Scattering-matrix approach for a quantitative evaluation of the topological protection in valley photonic crystals

The realization of photonic crystal waveguides with high topological protection enables robust light propagation against defect-induced scattering. It should allow the design of very compact devices by exploiting guiding through sharp bends with low losses and backreflection. In this work we use valley topological triangular resonators coupled to an input waveguide to evaluate the conversion between helical topological edge modes with opposite helicity at sharp bends or routing elements like splitters. To that purpose, we first analyze via numerical simulations the existence of backward scattering at cavity corners or transmission with helicity conversion at the splitter between the input waveguide and the cavity. We show evidence that such processes take place, in particular at sharp corners, which results in transmission minima and split resonances, otherwise nonexistent. In order to evaluate the small coupling coefficients associated with this effect, a phenomenological model based on an exact parametrization of scattering matrices at splitters and corners of the resonators is then introduced. By comparison with the numerical simulations, we are able to quantify the helicity conversion at sharp bends and splitters. Finally, we use the obtained set of phenomenological parameters to compare the predictions of the model with full numerical simulations for fractal-inspired cavities based on the Sierpin ' ski triangle construction. We show that the agreement is overall good but shows more differences for the cavity composed of the smallest triangles. Our results suggest that even in a system exempt from geometrical and structural defects, helicity conversion is not negligible at corners, sharp bends, and splitters. However, simpler but predictive calculations can be realized with a phenomenological approach, allowing simulations of very large devices beyond the reach of standard numerical methods, which is crucial to the design of photonic devices which gather compactness and low losses through topological conduction of electromagnetic waves.

Automated summary

The realization of photonic crystal waveguides with high topological protection allows for robust light propagation and compact device design through sharp bends and splitters.
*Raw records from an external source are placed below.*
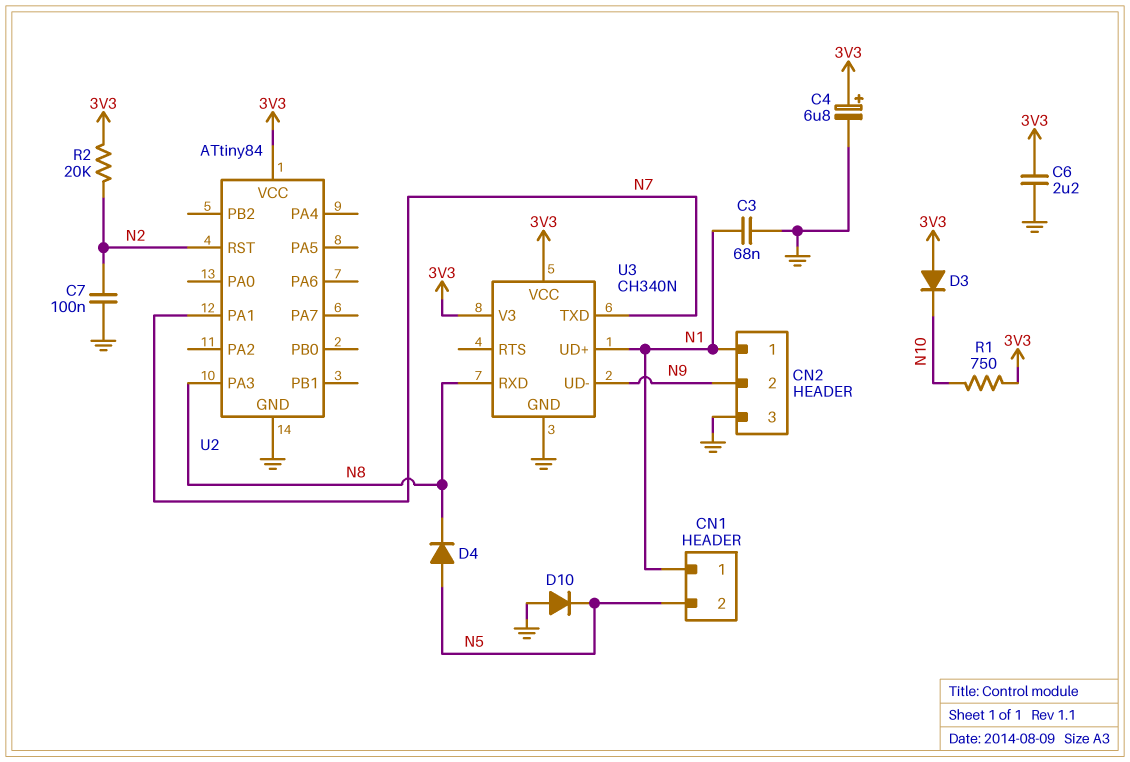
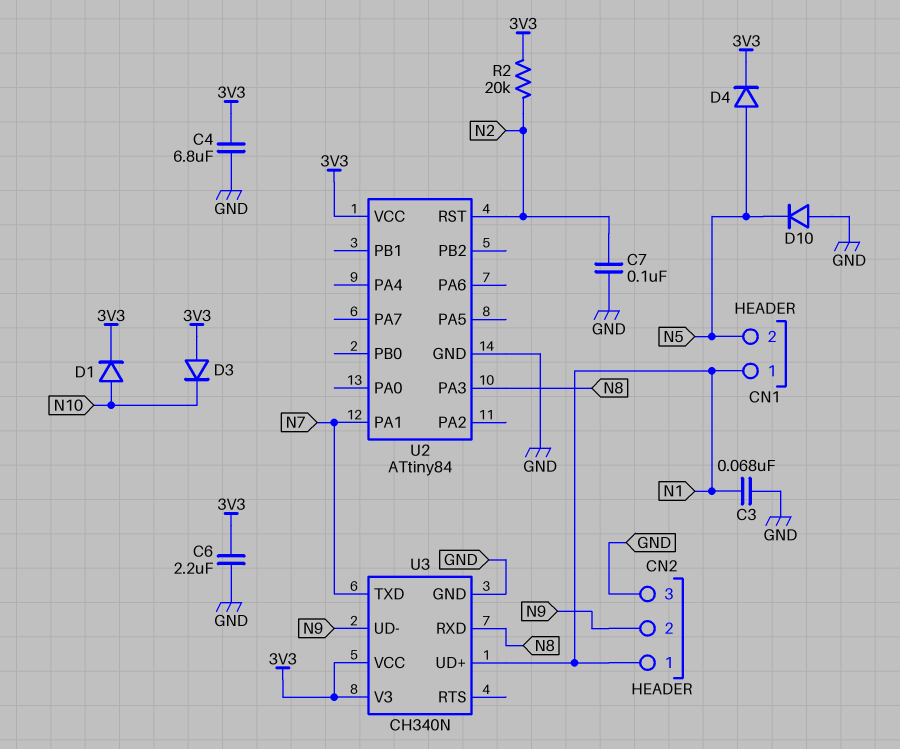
C4: 6.8uF (plus 3V3, minus GND) -> 6.8uF (3V3, GND)
D1: none -> diode (A N10, K 3V3)
D4: diode (A N5, K N8) -> diode (A N5, K 3V3)
R1: 750 (3V3, N10) -> none

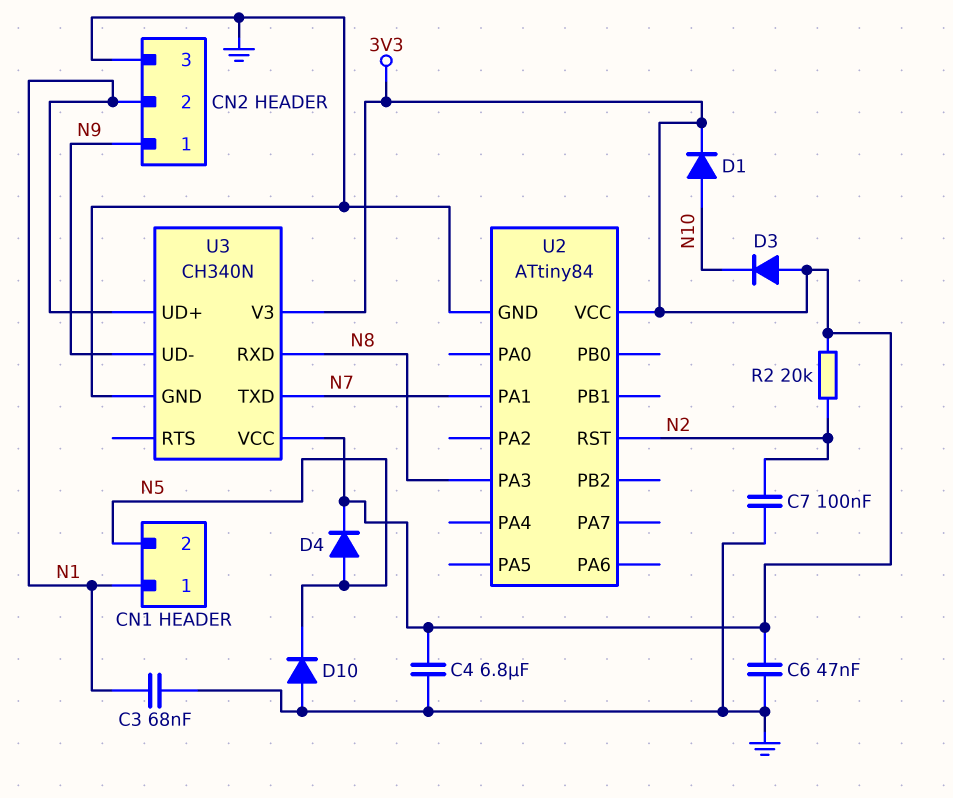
C6: 2.2uF (3V3, GND) -> 47nF (3V3, GND)
CN2 pin 1: N1 -> N9
CN2 pin 2: N9 -> N1

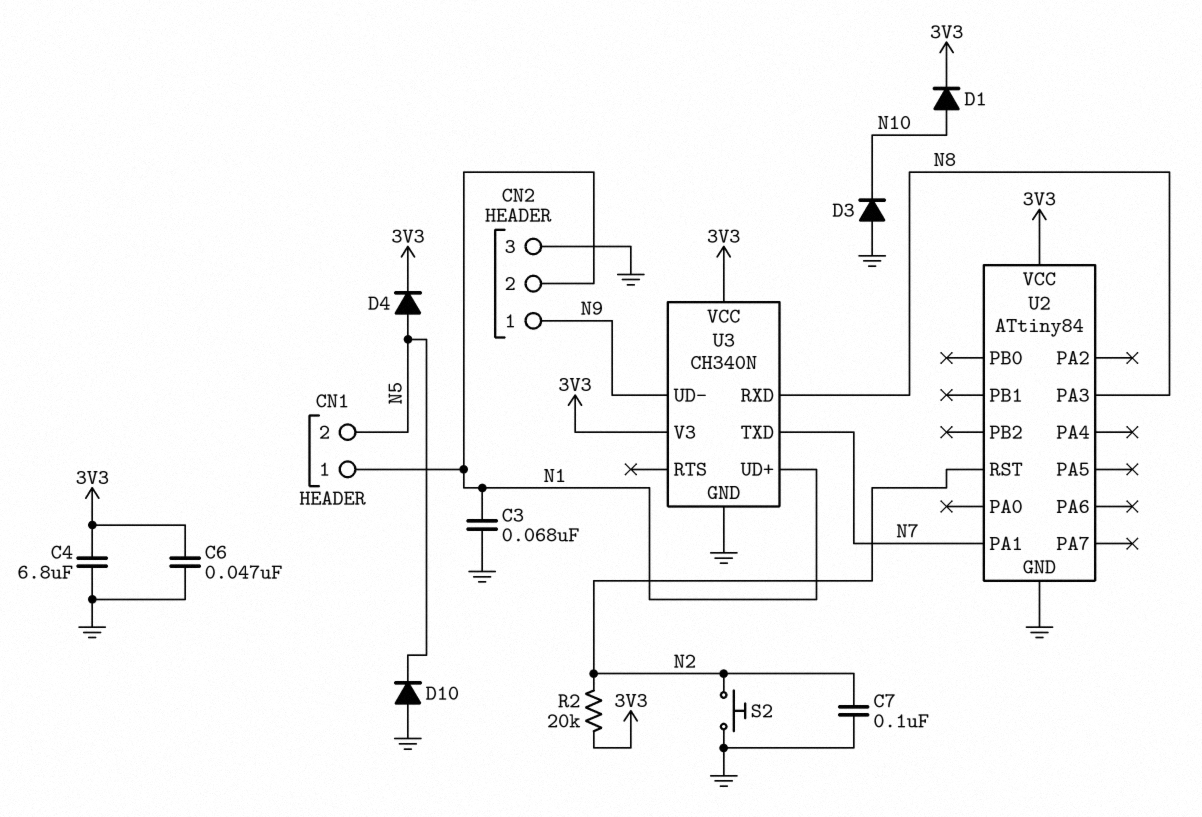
D3: diode (A 3V3, K N10) -> diode (A GND, K N10)
S2: none -> button (GND, N2)

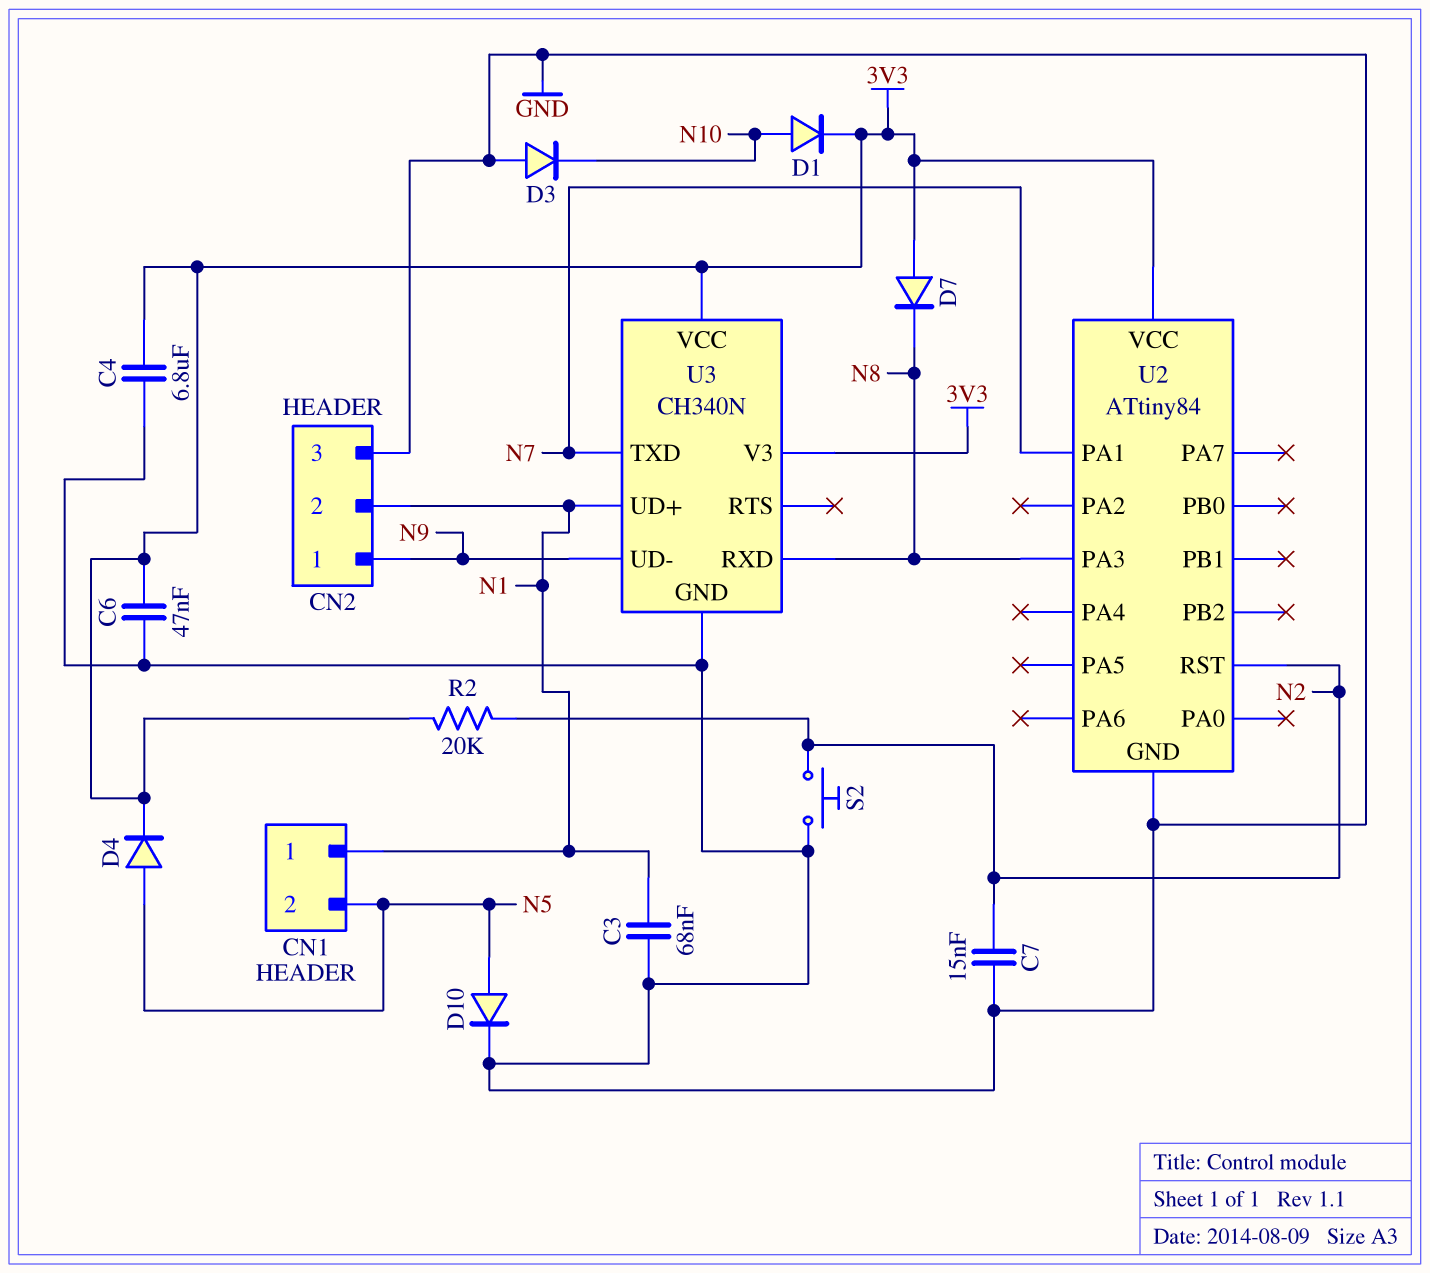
C7: 100nF (GND, N2) -> 15nF (GND, N2)
D7: none -> diode (A 3V3, K N8)
D10: diode (A GND, K N5) -> diode (A N5, K GND)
This study evaluates the conversion between helical topological edge modes at sharp bends and splitters using valley topological triangular resonators coupled to an input waveguide. Numerical simulations show evidence of backward scattering and helicity conversion at cavity corners and splitters, which can result in transmission minima and split resonances. A phenomenological model is introduced to quantify these effects and compare with numerical simulations, demonstrating the importance of helicity conversion at corners and sharp bends. This approach enables predictive calculations for large devices and is crucial for the design of photonic devices with compactness and low losses through topological conduction of electromagnetic waves.